Edit: that said, Win-LPA Prolog allows P(X,Y), but that is a quirk of the interpreter and not standard at all.



(I do not agree, but let's rather take a sharper example) Consider atomic(T) and T =.. [_] or functor(T,_,0) which describe exactly the same except that atomic(T) similar to integer(T) silently fails and T =.. [_] and functor(T,_,0) produce an instantiation error.


Here, also, atomic/1 is a type test and "T" is of type "variable" rather than "atom" or "integer" etc.


There are two different notions of type here. One is determined by the abstract syntax, in this context a variable is a type, that's what you are referring to. With this type no desirable algebraic properties hold like commutativity, since atomic(T), T = a and T = a, atomic(T) differ: one says yes, the other no. As a consequence, the meaning of a program is fixed by the very precise control of Prolog, no way to change this in some context. Many consider this a central weakness of Prolog. Say, Peter Norvig: However, Prolog's depth-first control structure is just too inflexible for me. https://www.quora.com/What-do-Lisp-Haskell-programmers-think...

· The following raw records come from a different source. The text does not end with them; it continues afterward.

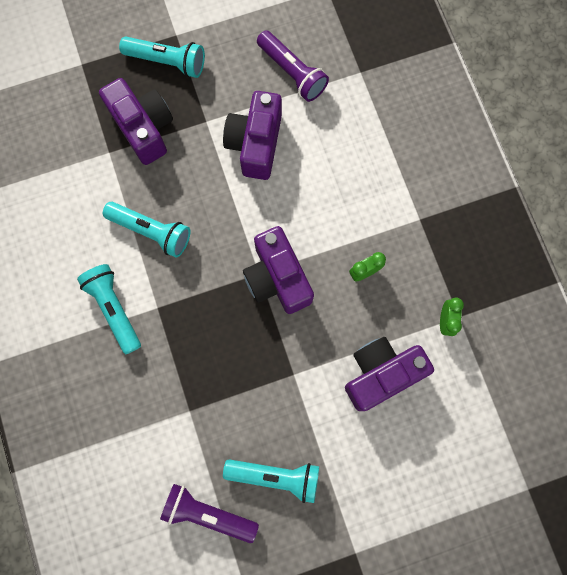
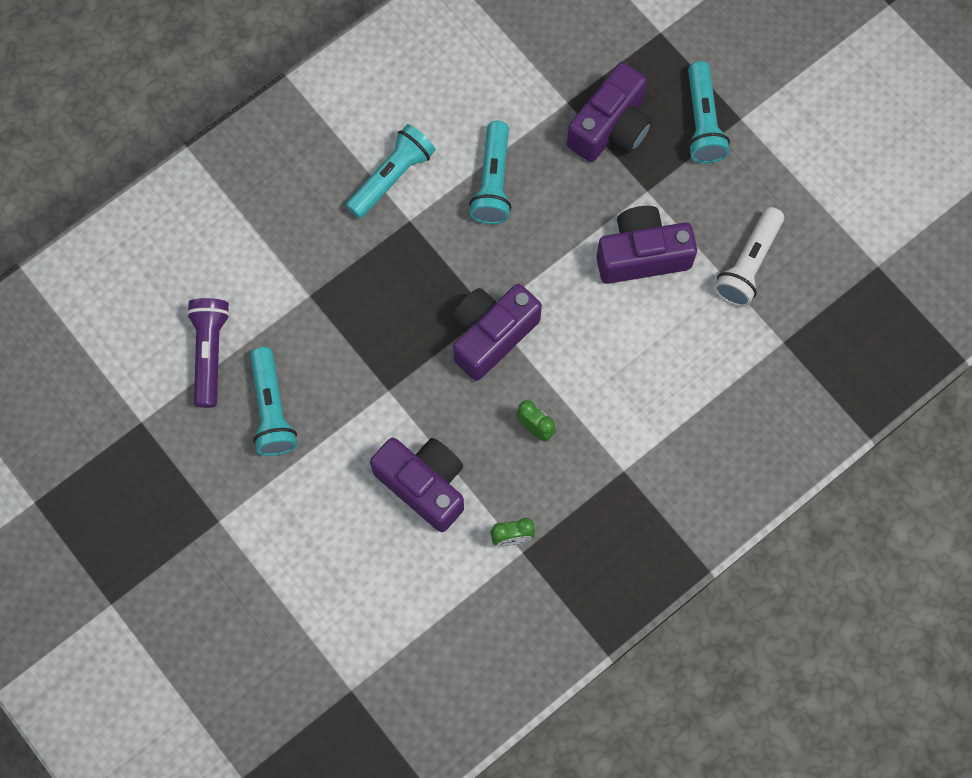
camera: 70 degrees right, 5 degrees down
(292, 73) = (748, 264): purple flashlight -> white flashlight

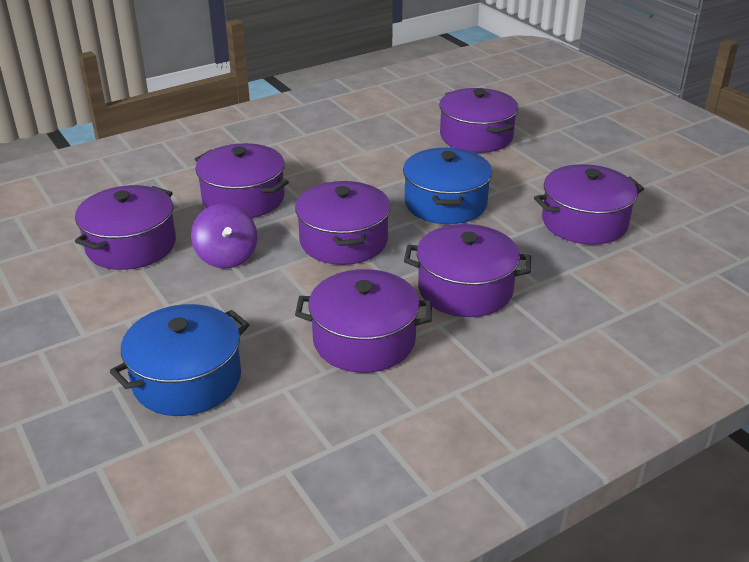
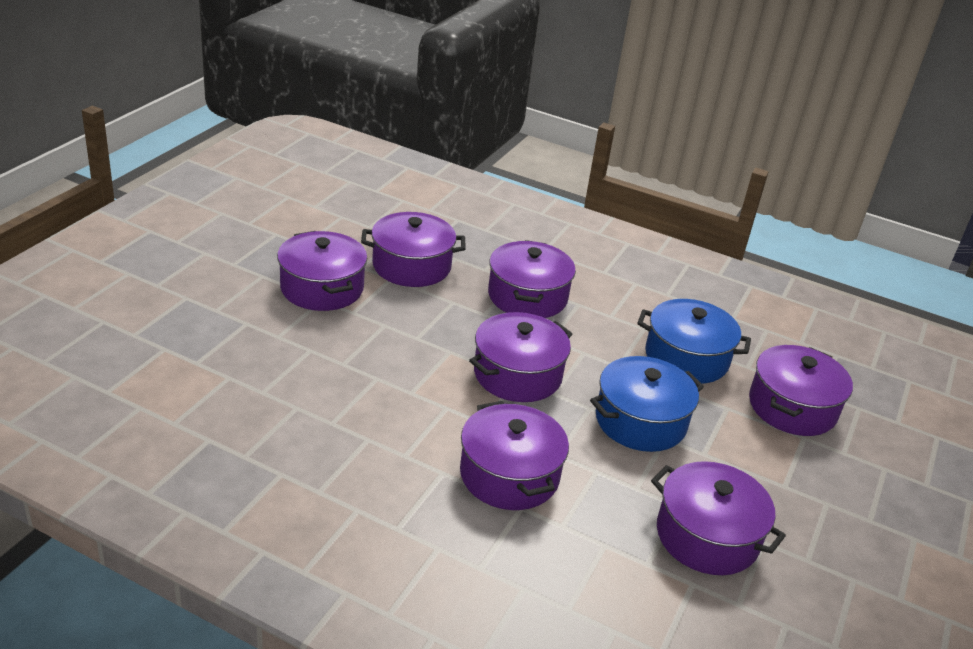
camera: 55 degrees right, 0 degrees up
(187, 380) = (275, 354): blue pot -> blue pot (686, 358)
(226, 257) = (438, 318): purple spinning top -> none
(364, 340) = (387, 432): purple pot -> purple pot (322, 288)

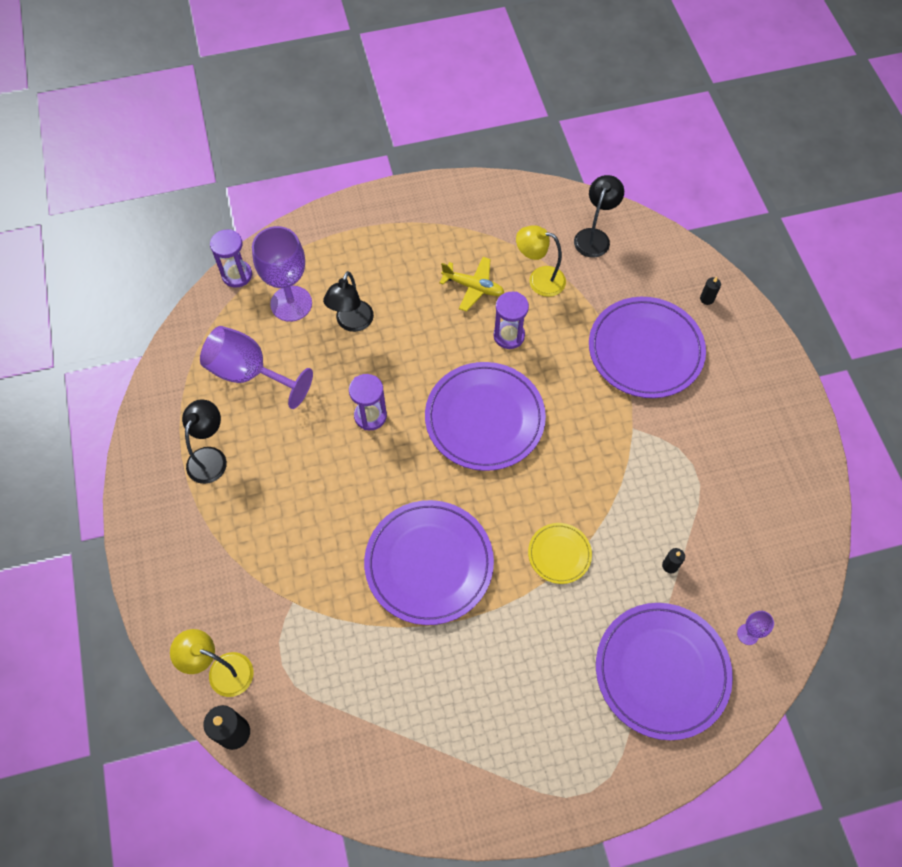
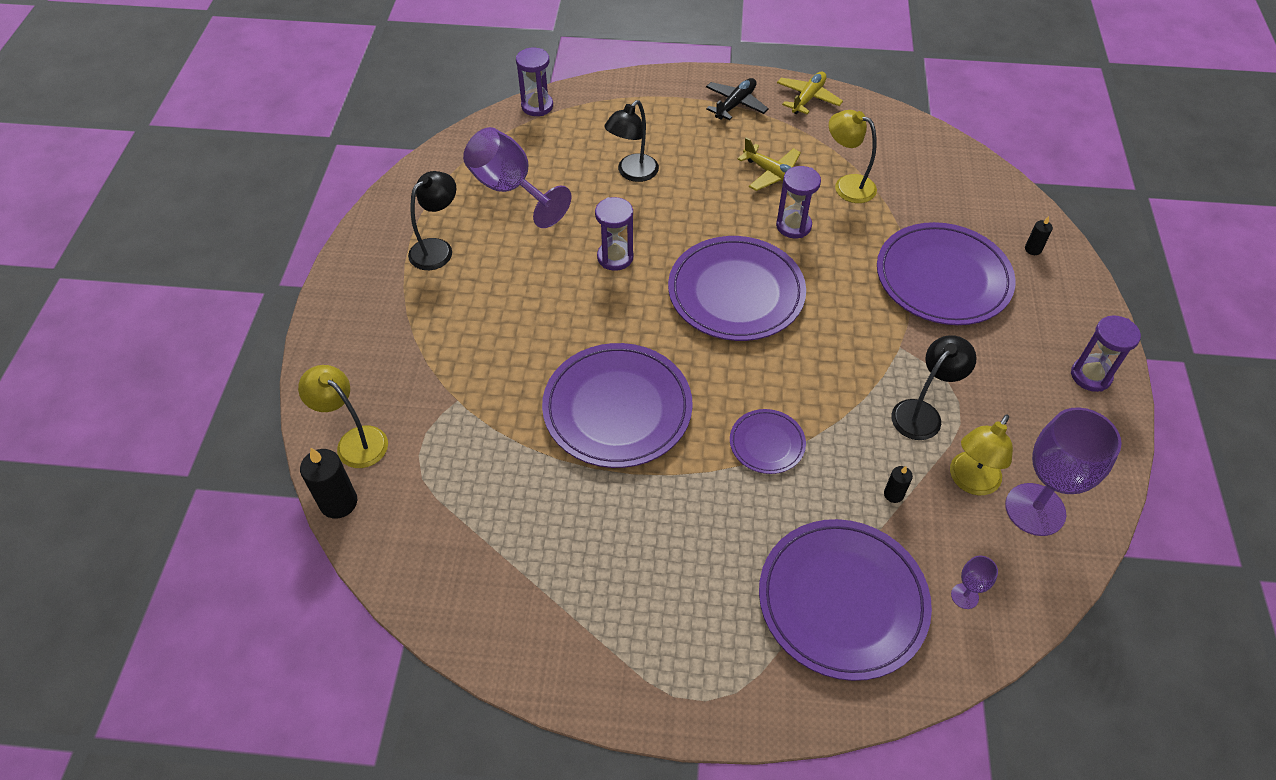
camera: 20 degrees right, 10 degrees down
(291, 303) = (579, 142): purple goblet -> purple goblet (1035, 509)
(414, 221) = (735, 104): none -> black plane
(475, 196) = (808, 98): none -> yellow plane
(559, 554) = (767, 443): yellow plate -> purple plate
(594, 237) = (923, 163): black lamp -> black lamp (922, 413)
(722, 534) = (970, 482): none -> yellow lamp
(783, 407) = (1090, 376): none -> purple hourglass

The other meaning of type is the pure, declarative one. Here, variables do not belong to the valid types. In that context, atomic_si/1 and the other predicates fit in. Here, commutativity (modulo errors) holds. And thus alternative search procedures may be used.

(There is a third meaning similar to the second, but it is only standard related.)


That's correct but both the things you bring up are a matter of taste. Regarding the ordering of goals, as far as I know there is no straightforward way to make it not matter, that is also efficient to run on a modern computer (but I might be wrong about this because I haven't looked recently). With all due respect to Peter Norvig who is one of my AI heroes, that bit about "not knowing whether a particular ordering of goals is essential or arbitrary" is just picking at nits.

Regarding pure, declarative types those again are extra-logical and so, in the context of a first-order logic language, they are arbitrary and conventional. You can say "it's better this way", someone else can say "no, it's better this other way" but in the end of the day there's nothing set in stone. Far as I can tell.

Anyway I really think all those little complaints about Prolog's lack of absolute, pure perfection are always bordering on nitpicky- and from the wrong side of the border, at that. Peter Norvig says Prolog is not a general purpose relational solver, but it's a general purpose programming language. Well, yes, because it was, from the start, designed to be a general purpose programming language! That is, a language that can be used for, you know, actual programming in first order logic. Of course it's not perfect. That has always created a rift in the community, with some people taking the issue more seriously than others. Some have always been happy that they (we) have a language that's 90% of the way to pure, declarative perfection and that lets you express yourself in code in ways that would be really painful in any other language (just think of DCGs vs. the pain that compiler writing is in anything else). Others are always unhappy because they're missing that idealistic 10% that remains on the road to clean and pure declarative perfection. Well, we're not in a pure world. We don't have perfect computers. In fact, our computers just suck. We have to accept compromises, if we want to get anything done. Prolog is almost perfectly balanced in between shitty languages that abuse imperfections in computer architectures and mathematical purity. Personally, I'm grateful to Colmerauer and Kowalski for creating it. I can only imagine the mess I'd make of it if I had to do it myself.